Towards the end of World War II the atomic bomb devastated Hiroshima, but the city’s topography was hilly. Mazda was protected by one of those hills, leaving its facilities relatively intact. Within a couple of days Mazda put their little trucks to work, ferrying people out of the city and supplies in. They became very much a part of the recovery effort. From the ashes of Hiroshima, that was the start of Mazda’s never stop challenging spirit that drives Mazda today in racing, product development and design. That is part of Mazda’s DNA.
In the 1950s the Japanese economy began to recover.

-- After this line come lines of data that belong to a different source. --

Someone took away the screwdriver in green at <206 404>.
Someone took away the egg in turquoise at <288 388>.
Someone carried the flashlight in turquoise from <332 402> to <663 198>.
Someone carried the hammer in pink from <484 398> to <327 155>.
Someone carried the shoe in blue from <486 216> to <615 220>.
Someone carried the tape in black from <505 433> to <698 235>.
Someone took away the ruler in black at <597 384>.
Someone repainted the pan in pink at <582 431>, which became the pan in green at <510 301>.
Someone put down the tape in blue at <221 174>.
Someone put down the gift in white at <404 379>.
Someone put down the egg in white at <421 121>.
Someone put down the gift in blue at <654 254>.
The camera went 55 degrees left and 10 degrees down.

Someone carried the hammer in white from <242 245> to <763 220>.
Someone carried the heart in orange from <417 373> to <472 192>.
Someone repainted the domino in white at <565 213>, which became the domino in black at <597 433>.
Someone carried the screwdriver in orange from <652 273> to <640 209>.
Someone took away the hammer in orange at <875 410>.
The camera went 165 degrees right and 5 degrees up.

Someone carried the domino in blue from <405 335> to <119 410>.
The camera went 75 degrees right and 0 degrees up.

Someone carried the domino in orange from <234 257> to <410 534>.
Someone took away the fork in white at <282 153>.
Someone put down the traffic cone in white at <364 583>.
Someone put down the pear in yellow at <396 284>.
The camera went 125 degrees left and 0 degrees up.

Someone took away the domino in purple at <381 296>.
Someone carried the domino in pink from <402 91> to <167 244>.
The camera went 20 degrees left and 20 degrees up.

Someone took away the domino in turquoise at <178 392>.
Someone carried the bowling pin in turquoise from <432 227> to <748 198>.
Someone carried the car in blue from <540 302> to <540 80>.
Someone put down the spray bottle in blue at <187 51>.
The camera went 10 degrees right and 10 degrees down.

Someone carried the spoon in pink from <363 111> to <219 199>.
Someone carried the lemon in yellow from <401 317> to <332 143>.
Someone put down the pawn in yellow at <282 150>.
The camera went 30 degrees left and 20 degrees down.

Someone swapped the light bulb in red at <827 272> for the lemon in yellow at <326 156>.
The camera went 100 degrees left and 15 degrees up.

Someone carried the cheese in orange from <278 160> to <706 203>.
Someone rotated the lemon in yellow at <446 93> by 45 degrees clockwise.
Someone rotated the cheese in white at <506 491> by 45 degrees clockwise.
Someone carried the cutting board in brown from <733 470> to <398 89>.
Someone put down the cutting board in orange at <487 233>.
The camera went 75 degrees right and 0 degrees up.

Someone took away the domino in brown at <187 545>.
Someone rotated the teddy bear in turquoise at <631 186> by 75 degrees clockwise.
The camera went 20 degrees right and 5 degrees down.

There were many car companies in Japan – so many that the government decided that there were too many. Since they could not all survive, the government decided that they would be consolidated into just three. Mazda was not one of them. The others were told that they would be absorbed into one of the three car companies.
With a company philosophy of not accepting defeat, Mazda determined that they would find a way to continue, to never stop challenging. The government of Japan asked for a compelling reason why Mazda should continue to exist.
To do that, Mazda went out and bought the automotive license for rotary engine technology from Wankel – a German company. That was enough for the Japanese government to say that Mazda now had a reason to exist.
Mazda has three design studios around the world. One of them is located at Mazda North America here, in Irvine. The others are in Germany and Japan.
Today Mazda has just a two percent share of the automotive market. They believe that if Mazda were a 10% market share company, it would destroy who they are and what they stand for. They are not looking to take on Toyota and Honda. Instead they seek to fill a niche that is special to Mazda.
For those people who feel that a car is a tool to get them from A to B, a Mazda is not for them. Mazda builds cars for people who love to drive. They believe that driving a car can be an uplifting experience, and that the role of every human is to uplift other humans.
We spend so much time in our cars. Expressed through their designs and performance, Mazdas are all about giving people that window of time when life is good. That is their essence. Driving a Mazda changes your attitude. That is the joy of driving.